Title is incorrect, I went for horror stories and all I got was unsolicited advice. Here's a couple classic horror stories for anyone like me:

https://www.ecb.torontomu.ca/~elf/hack/recovery.html

https://www.toddheberlein.com/blog/2014/4/16/how-rm-rf-almos...


Relying on aliases is the worse solution in my opinion. If it is protecting you too much, you will forget the risk and once for some reason you end up on a shell with a different profile you will forget about it and run a risky command.


Exactly! I belive every user should make that kind of mistake at least once. That's how we become responsible users.
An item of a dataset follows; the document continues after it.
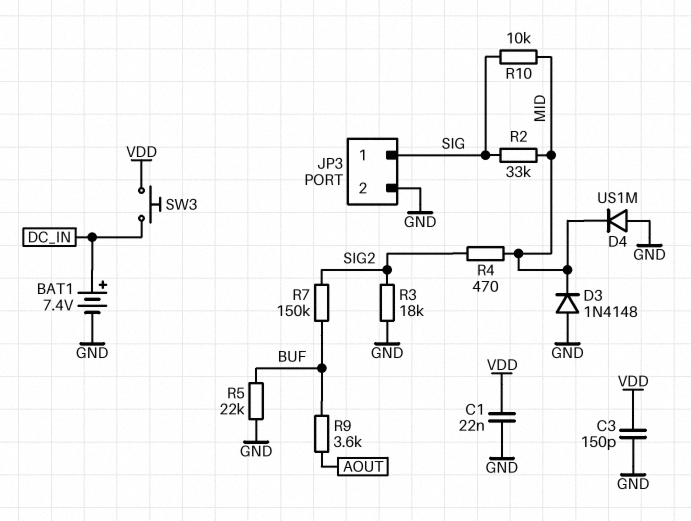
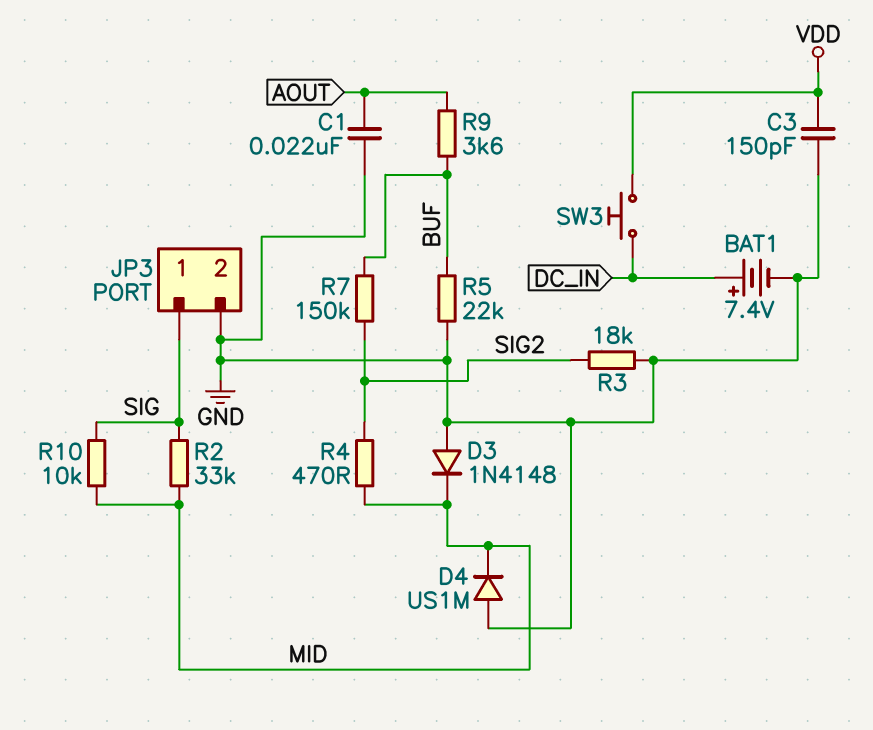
C1: 22nF (GND, VDD) -> 22nF (AOUT, GND)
Instead of `alias rm="rm –I"` for the confirmation dialog before removing a file, I prefer to use trash-cli[0] since I can restore trashed files.

However, I haven't found a similar solution that works on Termux.
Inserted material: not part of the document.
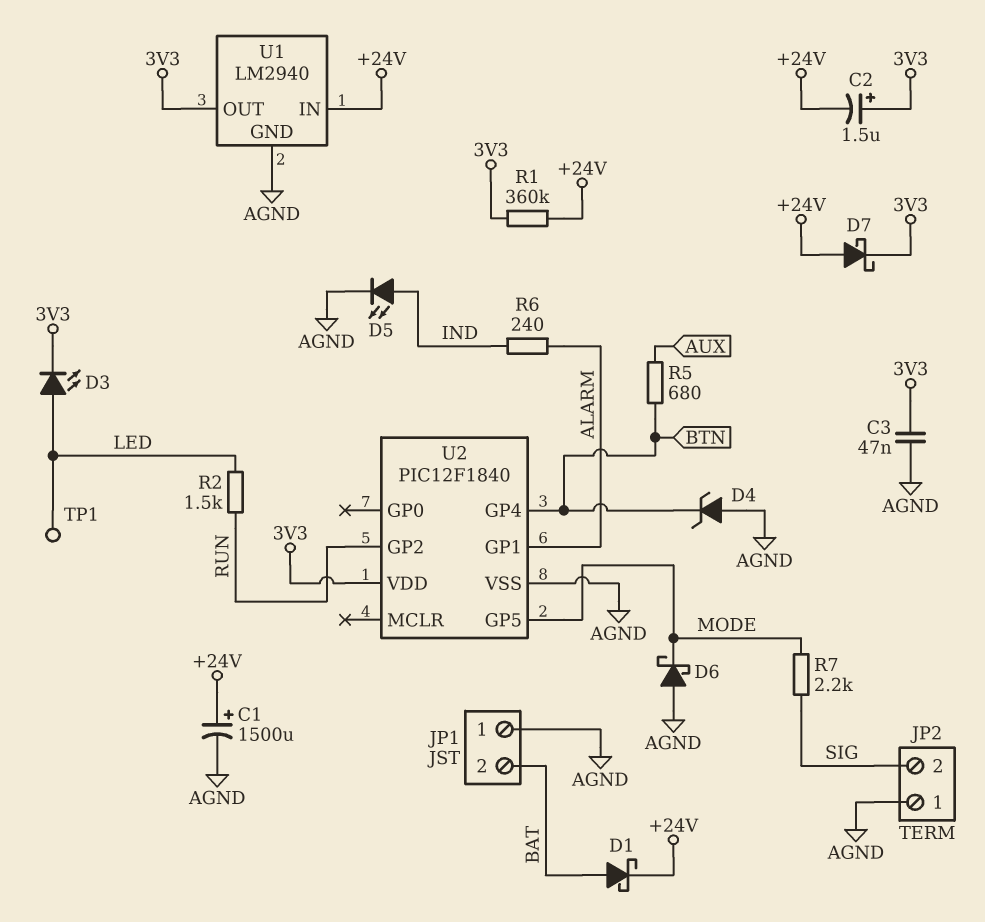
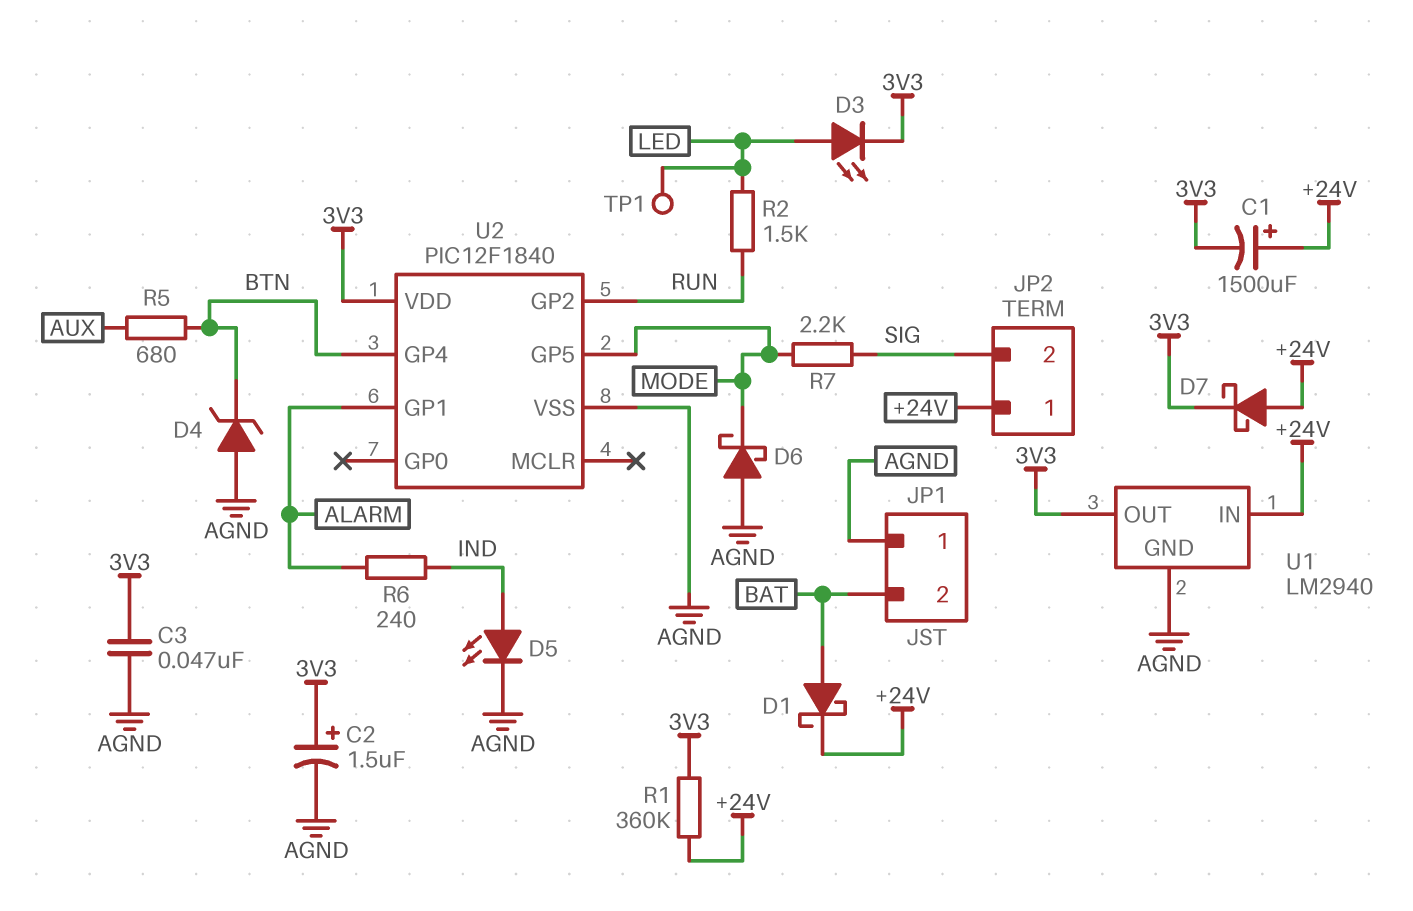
C1: 1500uF (plus +24V, minus AGND) -> 1500uF (plus +24V, minus 3V3)
C2: 1.5uF (plus 3V3, minus +24V) -> 1.5uF (plus 3V3, minus AGND)
JP2 pin 1: AGND -> +24V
[0] https://github.com/andreafrancia/trash-cli


I do the same. My alias for rm just echos "use trash" so I don't replace its function, just disable it.

When I really need to use rm I type /bin/rm.


Bash also allows you to use \rm to override the alias. Comes in helpful at times.


On a per directory basis...

     % touch -- -i
     % touch foo
     % touch bar
     % rm *
    zsh: sure you want to delete all 3 files in /Users/shagie/test [yn]? y
    remove bar? y
    remove foo? y
     % ls 
    -i
     %


You should, of course, have backups. And one form of backups which you should have are point-in-time snapshots; every ten minutes sounds good.

I’ve lost count of the number of times I’ve deleted something I shouldn’t, but it’s never a big deal.


For those that run systems with zfs, sanoid makes this fairly trivial to configure on a per-dataset basis. It's saved me more than once.

https://github.com/jimsalterjrs/sanoid


Linux huge advantage: It gives you huge flexiblity and very sharp knifes.

Linux drawback: Well, see above.

It takes getting used to if. As I keep joking - nuking your first production system is a bit of a rite of passage as a linux admin. My first was a "mv $WORKSPACE/* $WORKSPACE/bin". I also once caused a ridiculous mess by screwing up NTP. It doesn't count 100% imo, but one of our juniors recently wanted to reset a DB on a newly installed system and did a "rm -rf /var /lib/foobar" to delete the system state. Another pretty green colleague wanted to cleanup a bunch of db dumps and ran "rm -rf /var/lib/barqux/*". It certainly removed the database dumps, and the database too.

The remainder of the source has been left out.